Chancellor Angela Merkel's conservatives lost their absolute majority in the Hamburg state elections on Sunday, Feb. 24, confirming a voter swing to the left ahead of federal elections next year.
Ole von Beust hopes to remain in office
Preliminary results from the Hamburg election gave no clear indication of what coalition of party's would have the best chance to lead the port city.
Christian Democrat (CDU) Ole von Beust, a Merkel ally who has ruled Hamburg since 2001, won 42.6 percent of the vote, down from 47 percent four years ago, initial results showed.
Mayor Beust may soon be wooing the Greens
The CDU will remain the strongest single party in the state legislature, but without the absolute majority it once enjoyed.
The center-left Social Democrats (SPD) scored 34.1 percent according to the exit poll, which represents almost a four-point jump in comparison to last elections.
"We are the future of Germany," said SPD national leader Kurt Beck after the vote. "This election proved that our concerns -- social justice and economic success -- are those of voters."
The vote in the northern city-state was seen as a key test of whether Chancellor Angela Merkel can stem a swing to the political left ahead of next year's national ballot.
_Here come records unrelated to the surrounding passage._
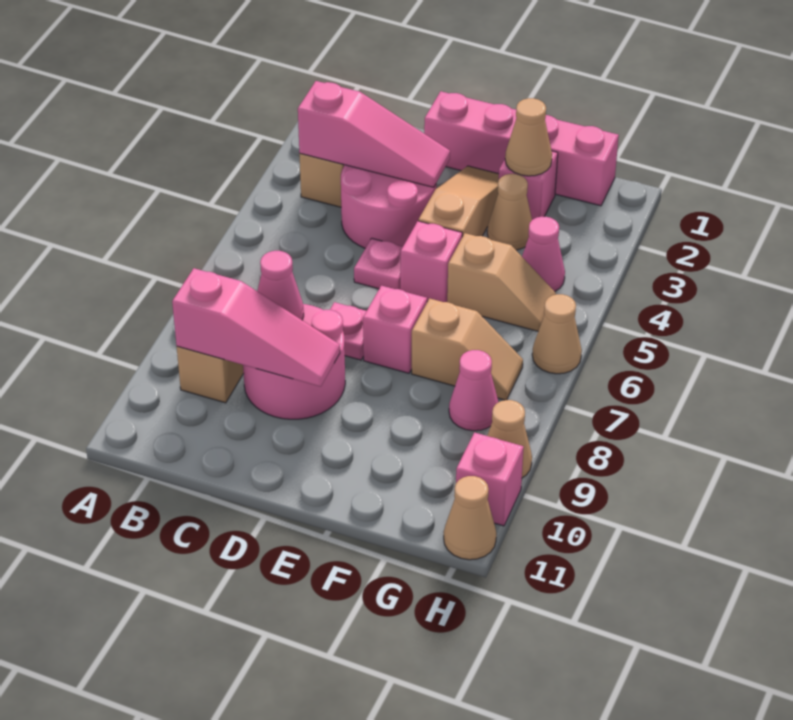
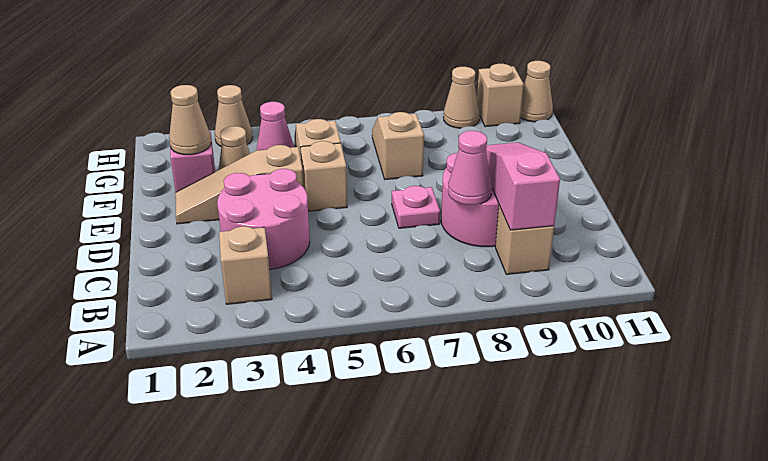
pink slope B3:D3 level 2 top B -> none
pink brick D1:G1 level 1 -> none
pink plate D5 level 1 -> none
pink brick E5 level 1 -> tan brick E5 level 1
pink brick E7 level 1 -> none
pink cone G8 level 1 -> none
tan cone H6 level 1 -> tan cone H3 level 1
pink brick H10 level 1 -> tan brick H10 level 1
Merkel remains highly popular in Germany, but her party has seen its support dip in three consecutive state elections this year.
Another victory for the left
With 6.4 percent, the Left party -- which came out of a merger between a splinter group of disgruntled SPD supporters and the heirs of the East German Communist Party -- will take up seats in the Hamburg parliament for the first time after gaining entry to three other western German legislature in the past year.
The Left now has seats in 10 of Germany's 16 state legislatures
The Greens, which took 12.3 percent last time, landed at 9.6 percent, while the liberal FDP, which failed to enter the legislature four years ago, increased their share of the vote, but at 4.7 percent still failed to reach the 5-percent hurdle.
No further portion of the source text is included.